American philosopher (1917–1979)

Charles Frankel (December 13, 1917 – May 10, 1979) was an American philosopher, Assistant U.S. Secretary of State, professor and founding director of the National Humanities Center.

==Early life and personal life==
Born into a Jewish family in New York City, he was the son of Abraham Philip and Estelle Edith (Cohen) Frankel. After attending Cornell University, Frankel received Bachelor of Arts with honors in English and philosophy from Columbia University in 1937. He then continued his education at the same university, earning a Doctor of Philosophy in 1946. During World War II, Frankel served as lieutenant in the United States Navy and in 1968 graduated from Mercer with a degree in law.

Frankel married Helen Beatrice Lehman on August 17, 1941. Together they raised two children, Susan and Carl. He was a member of the American Philosophical Association, the American Association of University Professors (chair of committee on professional ethics), the Institut International de Philosophie Politique, the Authors Guild, the Century Association, and Phi Beta Kappa.

==Career==
Frankel joined the faculty of Columbia University in 1939 where in 1956, he attained position of full professor of philosophy. Prior to the position, he was awarded Guggenheim Fellowship in 1953 and in 1954 became visiting professor at the University of Paris on a Fulbright Scholarship. The same year he was awarded Fulbright Scholarship, Frankel served as Donnellan lecturer at Trinity College Dublin, and following it, served as a lecturer at Bennington and Bowdoin Colleges, as well as at Ohio University and the New York University Silver School of Social Work.

In 1960, Frankel became chief consulting editor of Current and the same year became a member of board of directors of the Civil Liberties Union of New York State (where he would remain until 1965). He became a member of the National Assembly for the Teaching of Principles of the Bill of Rights in 1962, and following it became a fellow of the Conference of Science, Philosophy and Religion.

On August 22, 1965, Frankel replaced Harry McPherson as Assistant Secretary of State for Educational and Cultural Affairs. He wrote on value theory, social philosophy and philosophy of history. The New York Times reported that as Assistant Secretary of State, he advocated for "major changes in our international educational and cultural programs." Frankel wanted to create a service of 'education officers' who would be sent abroad. In 1966, he led the American delegation to the UNESCO General Conference. Frankel resigned from his position in December 1967 in protest of the Vietnam War and intended to return to teaching at Columbia University. Immediately after retirement, he traveled to the Aspen Institute to write a book.
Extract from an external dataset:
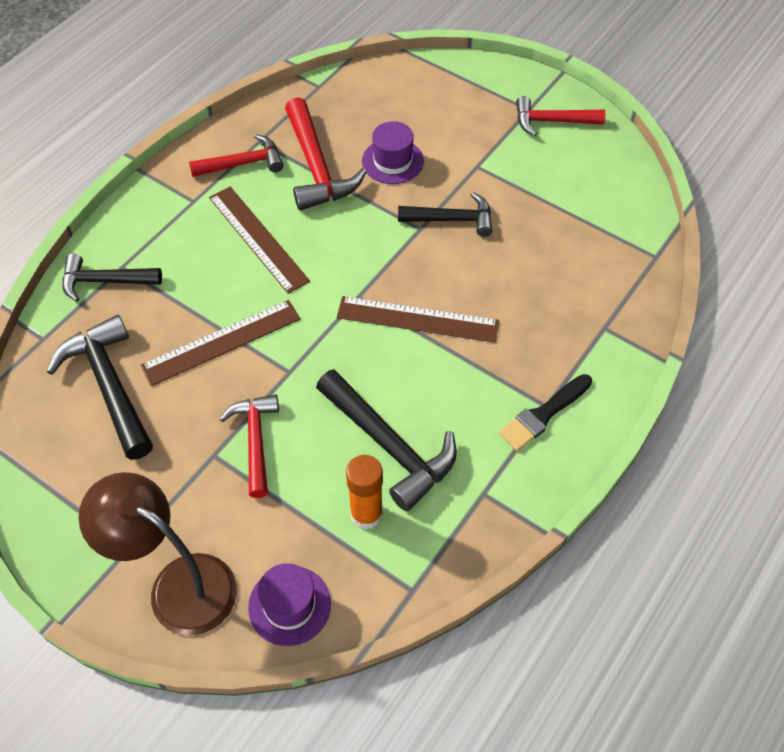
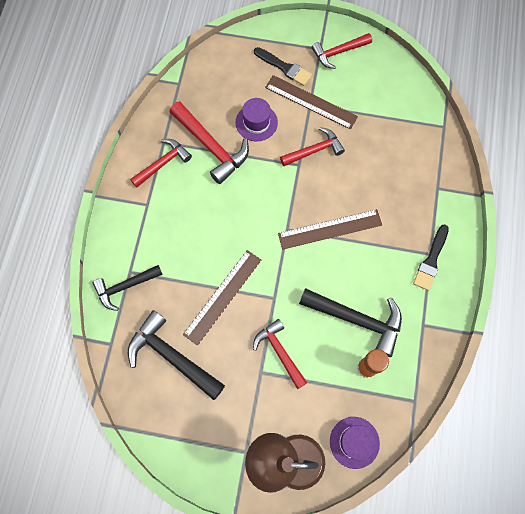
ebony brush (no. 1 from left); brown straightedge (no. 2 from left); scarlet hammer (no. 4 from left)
From 1973 to his death he chaired the International Council on the Future of the University. In 1978 Frankel became the first president and founding director of the National Humanities Center in Research Triangle Park, North Carolina. At the time of his death, he was on leave as Columbia University's Old Dominion Professor of Philosophy and Public Affairs.

== Death ==
Frankel and his wife were fatally shot during a robbery of their home in Bedford Hills, New York, U.S. on May 10, 1979.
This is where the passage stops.